THE PROFESSIONAL DUTY OF CANDOUR

The Duty of Candour was developed by the Nursing and Midwifery Council (NMC) and the General Medical Council (GMC) and published in June 2015.9 The key principle is that every healthcare provider must be open and honest with patients when something that goes wrong with their treatment or care causes, or has the potential to cause, harm or distress. In addition to existing regulatory and contractual requirements, this further duty reiterates that general practice teams must ensure they have systems in place to capture notifiable safety incidents.

Where a practice has effective clinical governance procedures for reporting and investigating incidents, it is unlikely that a notifiable patient safety incident will be overlooked.

 

YOUR PROFESSIONAL PROTECTION

From 17 July 2014, it became a legal requirement for nurses and midwives to hold an indemnity arrangement in order to be registered with the NMC. The NMC’s Code: Professional standards of practice and behaviour for nurses and midwives (March 2015, paragraph 12) has been updated to reflect this change:10

Have in place an indemnity arrangement which provides appropriate cover for any practice you take on as a nurse or midwife in the United Kingdom.’

It is the professional responsibility of each nurse and midwife to make sure that they have sufficient protection, which reflects the risks associated with their scope of practice and is sufficient in the event that a claim is successfully made against them. Unlike nurses employed by Trusts, practice nurses employed by a general practitioner or partnership of general practitioners are not covered by state/NHS indemnity for any work performed under their contract of employment.

The Royal College of Nursing no longer provides indemnity arrangements but offers a range of legal benefits under the RCN legal advice and representation.

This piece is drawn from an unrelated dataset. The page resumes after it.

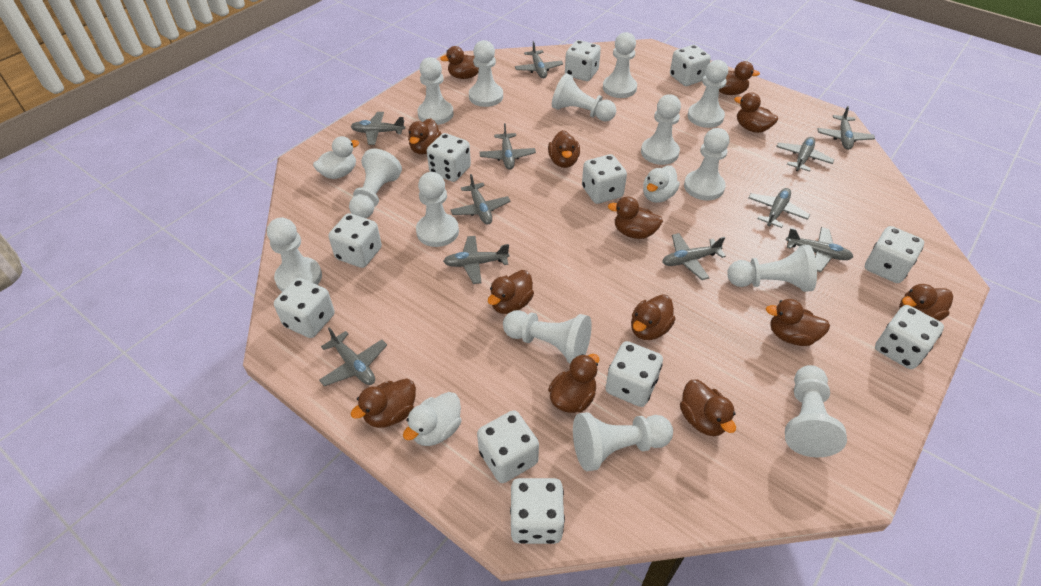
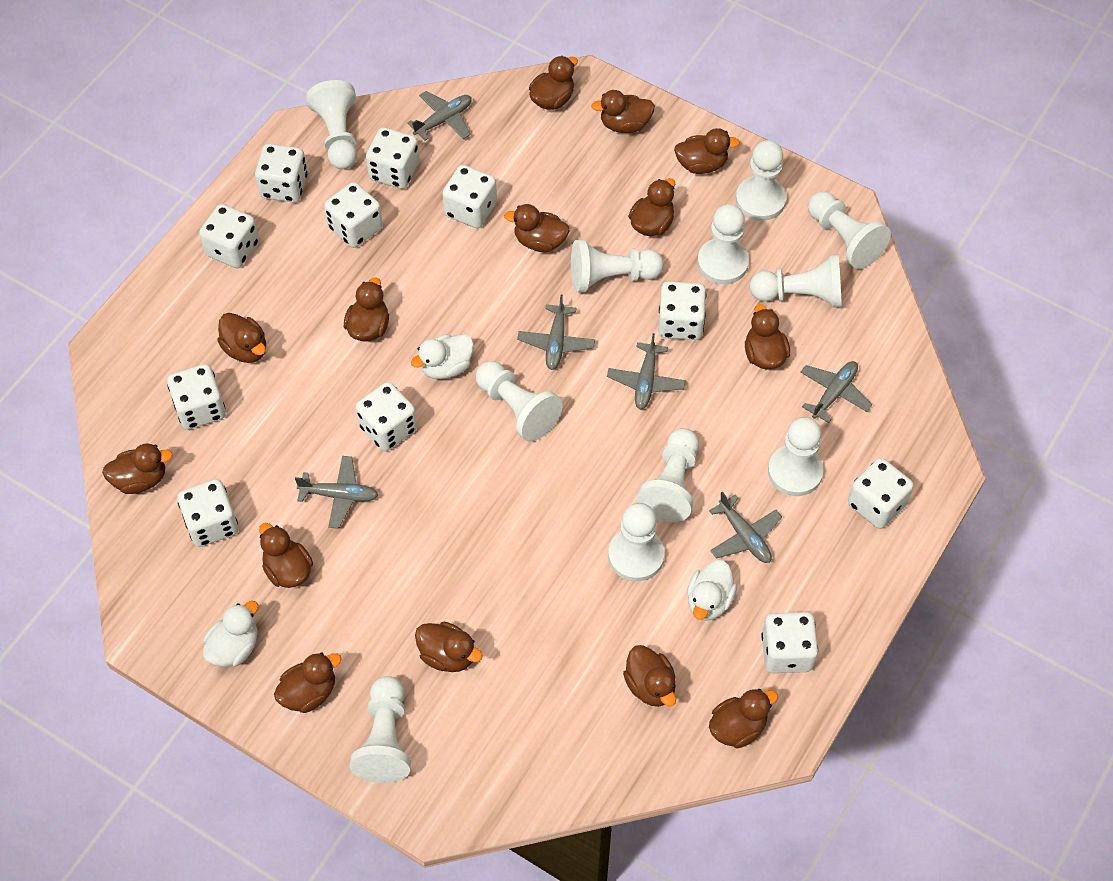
brown duck: 13 -> 14
grey plane: 11 -> 6
white pawn: 14 -> 11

While ultimately it is the responsibility of each individual nurse to ensure they have adequate and appropriate indemnity, this can be achieved in a number of ways. GP employers may provide such indemnity as part of a practice scheme, or you may obtain individual membership of a medical defence organisation, with benefits including access to indemnity. You should discuss your individual requirements with your GP employer and review your indemnity cover if the scope of your practice changes.

 

CONCLUSION

Changing practice culture and increasing staff awareness can make a positive and measurable difference to patient safety. General practice teams, including nursing teams, need to make sure that they have robust systems in place for reporting significant events, learning from them and ensuring that systems are in place to prevent these errors from re-occurring. Effective SEA will play an important part in this.

 

REFERENCES

1. NPSA, Seven Steps to Patient Safety in Primary Care. 2009

http://www.nrls.npsa.nhs.uk/resources/collections/seven-steps-to-patient-safety/?entryid45=59804

2. World Nuclear Association. Chernobyl Accident. 1986

http://www.world-nuclear.org/info/Safety-and-Security/Safety-of-Plants/Chernobyl-Accident/

3. MPS Clinical Risk Self Assessments for general practitioners.

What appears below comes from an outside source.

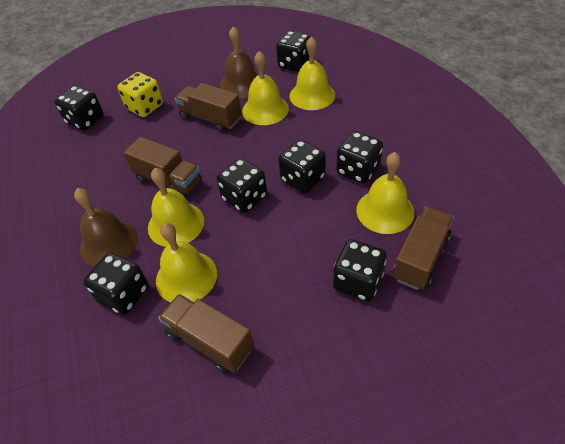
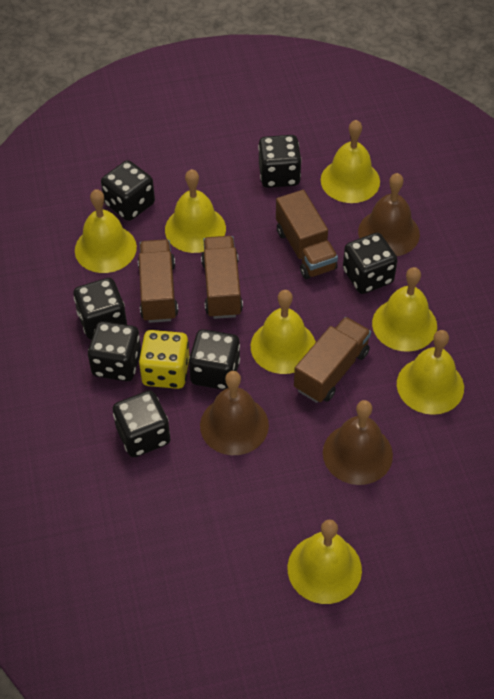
brown bell: 2 -> 3
yellow bell: 5 -> 7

http://www.medicalprotection.org/uk/about-mps/media-centre/media-gallery/videos/videos/clinical-risk-self-assessments-for-gps

4. Pringle M, Bradley C. (1995). Significant event auditing: a user’s guide. Occasional Papers Royal College of General Practitioners. 1995;70: 23. http://www.ncbi.nlm.nih.gov/pmc/articles/PMC2560253/pdf/occpaper00124-0031.pdf

5. Anderson B, Fagerhaug T, Beltz M. Root Cause Analysis and Improvement in the Healthcare Sector. Los Angeles, CA. WA Tong. 2010

6. Anderson B, Fagerhaug T. Root Cause analysis; Simplified tools and techniques. Second Edition. ASQ Quality Press. Milwaukee, Wisconsin. 2006

7. The Care Quality Commission. The Fundamental Standards.2015

http://www.cqc.org.uk/content/fundamental-standards

8. National Reporting and Learning System

http://www.nrls.npsa.nhs.uk/

9. General Medical Council, Nursing and Midwifery Council. Openness and honesty when things go wrong; the professional duty of candour. 2015

http://www.gmc-uk.org/guidance/ethical_guidance/27233.asp

10. NMC (2015) The Code; professional standards of practice and behaviour for nurses and midwives.